18 Dealing first with paragraph 26, which I have just set out, and the wording I am looking at in the present case, I would have thought the words determine the matter. Nothing could be clearer. Nothing can really be determined by the physical circumstances of the tenements at the date of the grant. The defendant's land was apparently undeveloped bushland. The Commonwealth land was a large area on which there was a Telecom depot with a track to that depot passing through the private land now owned by the defendant. The rest of the Commonwealth land was used for specific purposes or was just open land. There is no evidence of any communication at all between dominant and servient owners. While, as a matter of principle I, like Hodgson JA, would have preferred the view that communications and other extraneous material ought not to be taken into account, but accepting the view that they can be, that does not assist here.

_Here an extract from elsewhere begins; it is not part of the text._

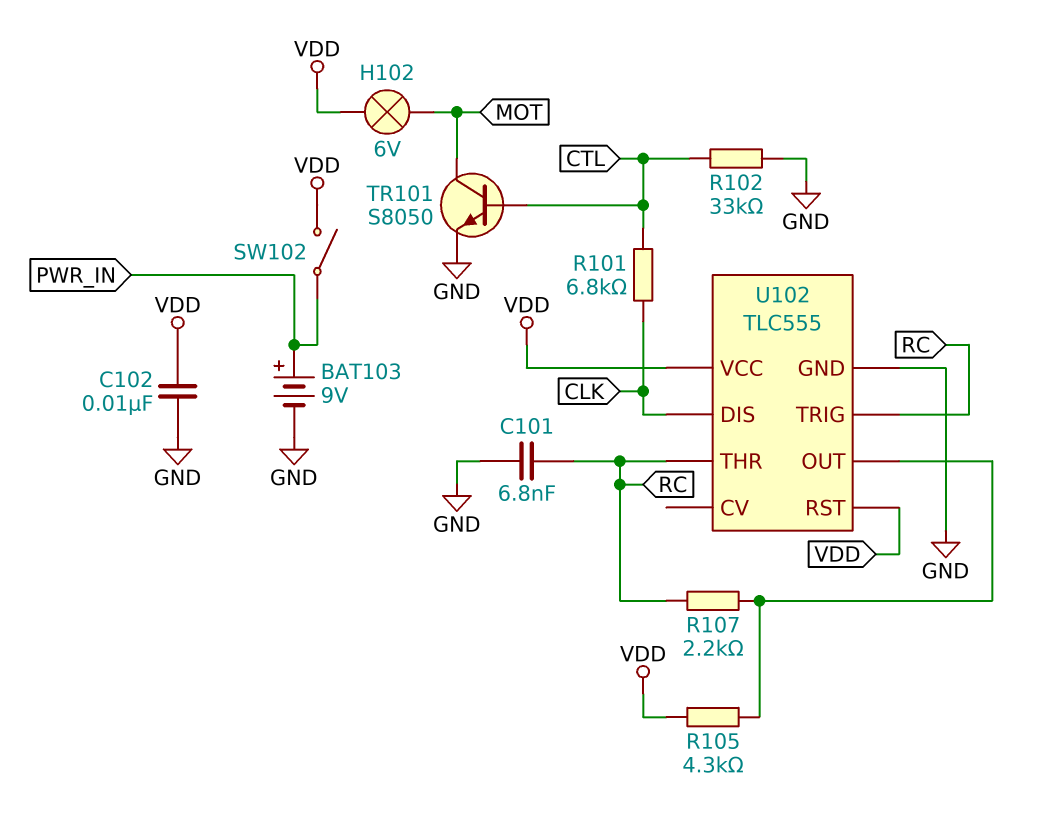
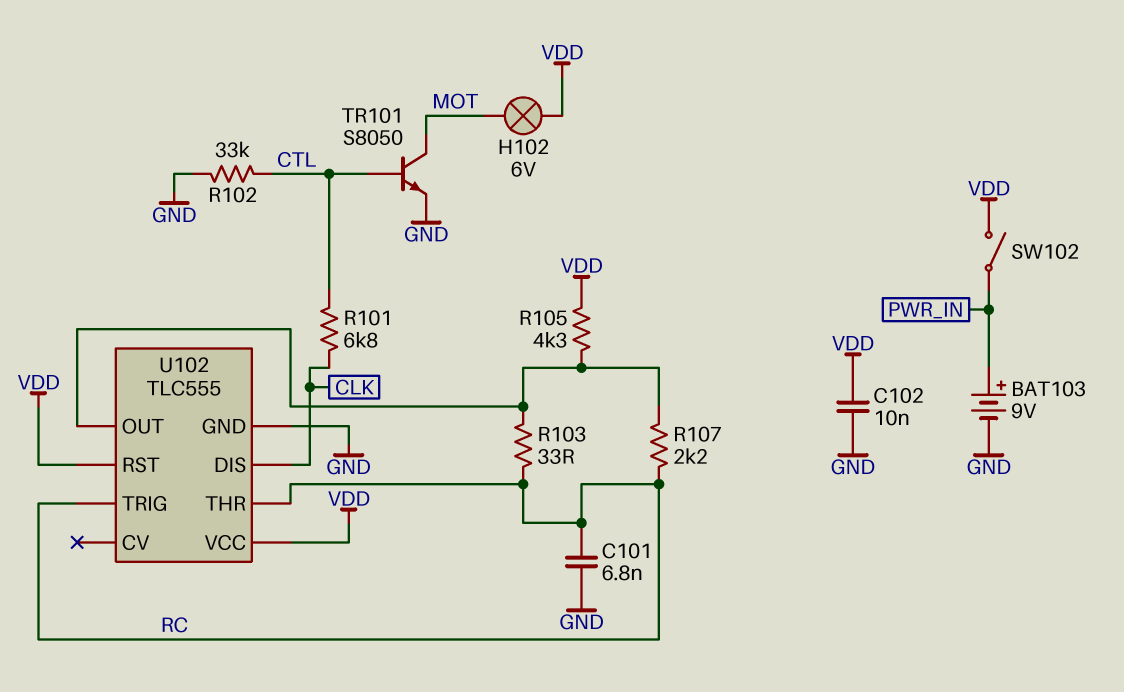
R103: none -> 33 (RC, U102/OUT)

19 Some stress was placed by Mr Hale SC for the defendant, on what is generally described as a doctrine of excessive use. However, in accordance with the decision in Perpetual Trustee v Westfield this is really a matter of construction. A limitation on use is best expressed in grant: a ROC to give access to a church is easily expressed. A right for all purposes is equally clearly expressed.
20 The cases to which I was referred in particular are, I think, explained by their wording. The main case relied upon was Jelbert v Davis [1968] 1 WLR 589. This dealt with a grant of a ROC over a driveway about 180 yards long leading from the highway to the land sold to the grantee, which was then used as farming land. The grantee later obtained planning approval for a tourist caravan site for up to 200 caravans for six months of each year. The ROC was for all purposes, but was to be used in common with all other persons having the same right. Other farmers used the driveway for access to their own properties and for farming vehicles and the like. The decision turned on the finding that although the grant was for all purposes, its proper construction did not authorise unlimited use because the interests of other persons with the same right had to be taken into account so that the driveway could not be used by the owner of the land on which the caravans were placed so as to interfere with the use by other persons. In discussing this on page 595 Lord Denning said: "The only way in which the rights of all can be reconciled is by holding that none of them must use the way excessively". While on their face those words may seem to indicate some doctrine of excessive use they are I think best taken as relevant to the proper construction of the grant. That is made apparent from the next paragraph in the judgment which is as follows:
More generally, the true proposition is that no one of those entitled to the right of way must use it to an extent which is beyond anything which was contemplated at the time of the grant.